= Autonomous Liquidity Fund =

Credit line offered by Spanish Government

Autonomous Liquidity Fund (FLA) (Spanish: Fondo de Liquidez Autonómica) is a credit line created by the Spanish Government on 2012 because of the financial crisis. It is designed so that the central government lends money to the autonomous communities and that they do not have to finance their debt in the markets. It is run by the ICO (Official Credit Institute), under the Ministry of Economy. There is a common and indispensable requirement, which forces the autonomous communities that cling to the Fund to allocate the money to pay the debt with the banks or financial entities mainly.

==Financing per year==
===2012===
In the first year, 9 autonomous communities requested the Fund and in total, the central government delivered €16.6 billion:
- Andalusia received €2.8 billion.
- Castilla-La Mancha received € 1 billion.
- Catalonia received €6.7 billion.
- The Canary Islands received €906.9 million.
- Valencian Community received €3.8 billion.
- Asturias received €261.5 million.
- The Balearic Islands received €471.7 million.
- Cantabria received €137.1 million.
- Murcia received €536.7 million.

===2013===
In the second years, other 9 autonomous communities requested the money of the Fund, being delivered by the government almost €20 billion.
- Andalusia received €3.8 billion.
- Castilla-La Mancha received € 673.4 million.
- Catalonia received €10 billion.
- The Canary Islands received €654.2 million.
- Valencian Community received €2.6 billion.
- Asturias received €391.7 million.
- The Balearic Islands received €695.2 million.
- Cantabria received €263.1 million.
- Murcia received €701.1 million.

===2014===
In 2014, Asturias did not request money from the Fund, however, it was requested by Extremadura, and once again, 9 the Autonomous Communities that requested the Fund. €23.2 billion were delivered this year.
- Andalusia received €4 billion.
- Castilla-La Mancha received € 1.6 billion.
- Catalonia received €8 billion.
- The Canary Islands received €816.7 million.
- Valencian Community received €6 billion.
- Extremadura received €178 million.
- The Balearic Islands received €695.2 million.
- Cantabria received €344.6 million.
- Murcia received €1.1 billion.

===2015===
In this year, 5 autonomous communities requested the FLA. The rest were financed through another fund (Financial Facility Fund). €22.5 billion were delivered.
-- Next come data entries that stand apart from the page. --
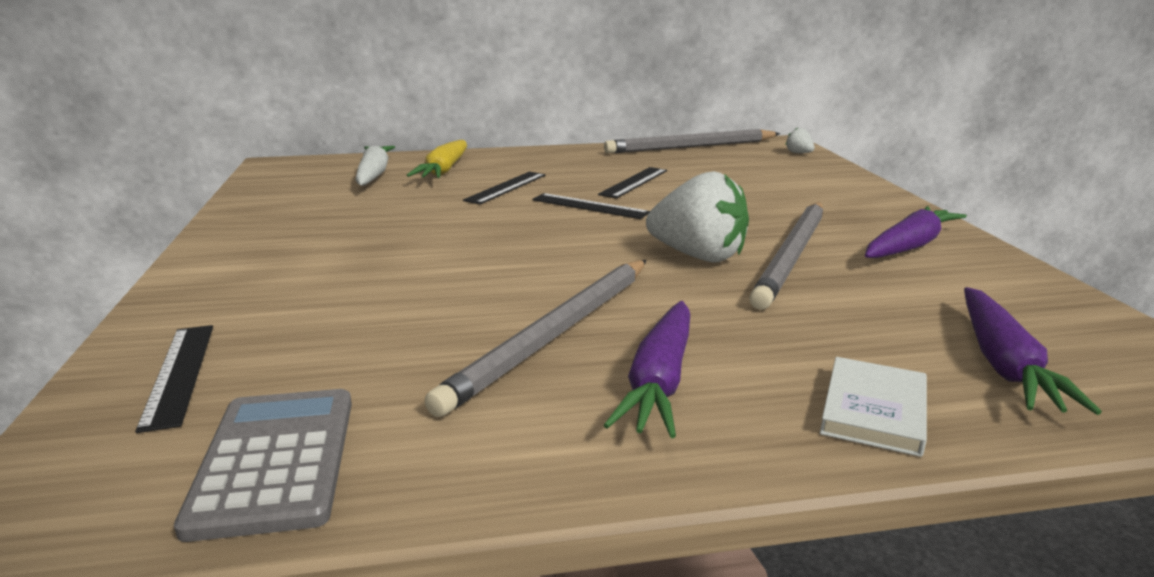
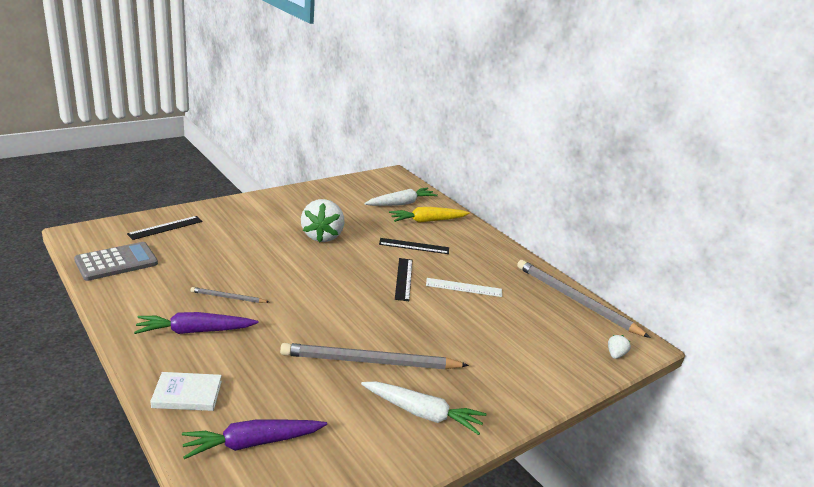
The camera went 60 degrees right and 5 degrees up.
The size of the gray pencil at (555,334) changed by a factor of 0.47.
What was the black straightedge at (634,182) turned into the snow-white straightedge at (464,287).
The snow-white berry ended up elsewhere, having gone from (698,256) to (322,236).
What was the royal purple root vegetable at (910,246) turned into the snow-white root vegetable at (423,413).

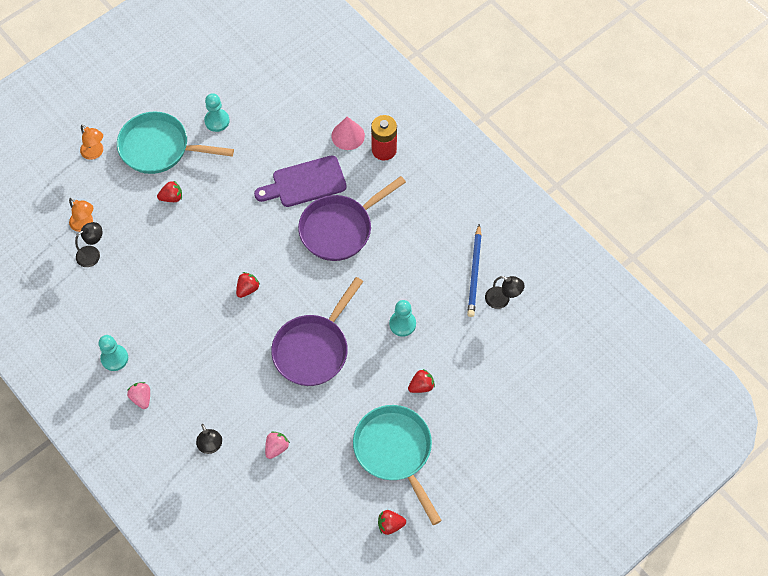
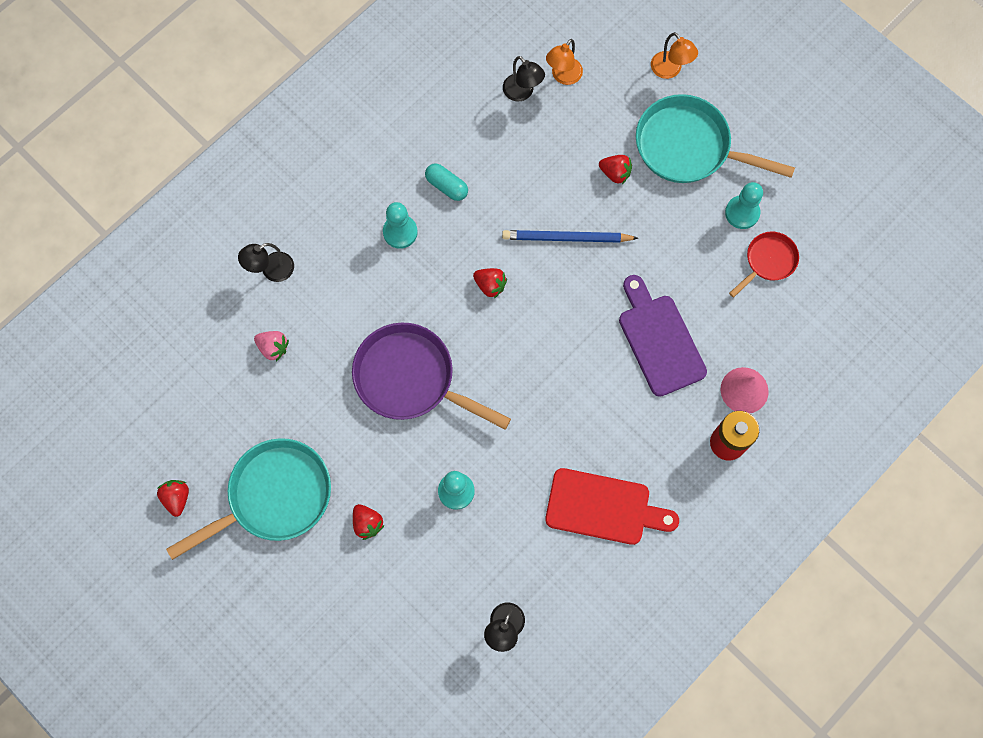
The camera went 85 degrees right and 10 degrees up.
The bright orange desk lamp at (95,153) ended up facing another way, 75 degrees counterclockwise from before.
The teal chess pawn ended up elsewhere, having gone from (114,358) to (400,232).
The teal skillet at (159,148) ended up facing another way, 75 degrees counterclockwise from before.
The second view lost the rosy berry at (141,398).
The crimson berry at (172,197) ended up facing another way, 45 degrees counterclockwise from before.
The second view lost the royal purple skillet at (340,229).
The blue pencil ended up elsewhere, having gone from (474,273) to (566,238).
The second view gained the teal pill at (446,186).
The second view gained the crimson bread board at (603,508).
The second view gained the crimson skillet at (768,261).

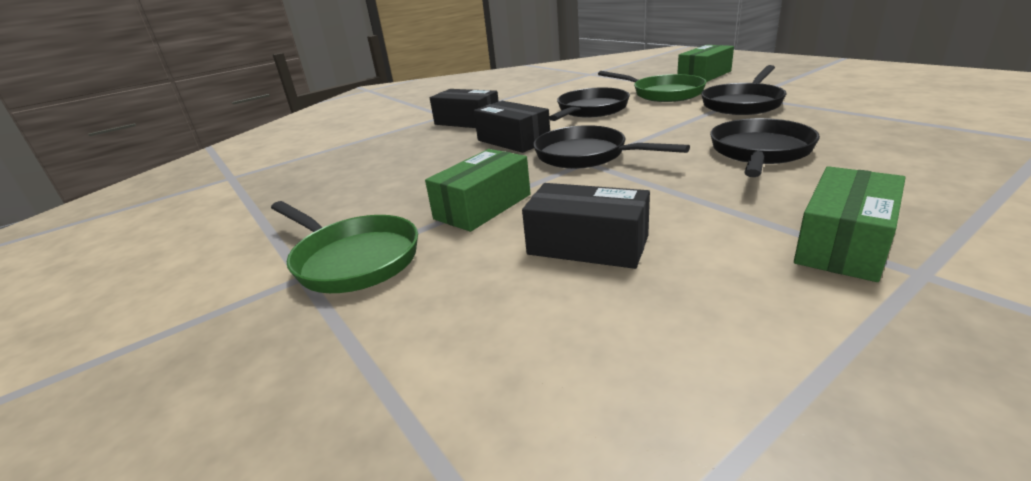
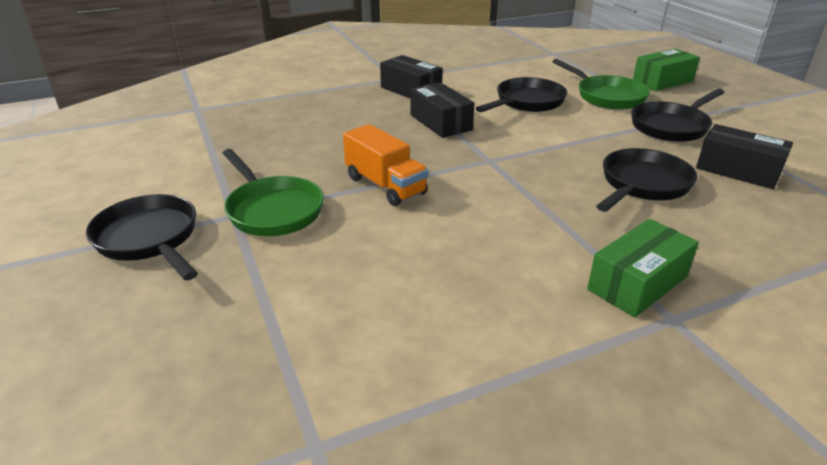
The camera went 10 degrees right and 5 degrees up.
Where the green parcel stood at (483,207), the bright orange truck came to stand at (385,185).
The black parcel ended up elsewhere, having gone from (587,245) to (738,170).
The black skillet ended up elsewhere, having gone from (586,155) to (149,239).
- Castilla-La Mancha received € 1.1 billion.
- Catalonia received €11.1 billion.
- Valencian Community received €8.6 billion.
- Cantabria received €361.6 million.
- Murcia received €1.1 billion.

===2016===
In 2016, €28.3 billion were distributed among 9 autonomous communities.
- Andalusia received €4.3 billion.
- Castilla-La Mancha received € 1.8 billion.
- Catalonia received €10 billion.
- Aragon received €1 billion.
- Valencian Community received €7 billion.
- Extremadura received €806.3 million.
- The Balearic Islands received €1.3 billion.
- Cantabria received €458 million.
- Murcia received €1.4 billion.

Apart from those mentioned, the Canary Islands and Galicia were financed by the Financial Facility Fund.

==Endowment of the fund==
Since its creation, the fund has distributed more than €110 billion, from the Ministry of Treasury, banks or financial entities interested in investing in this type of funds.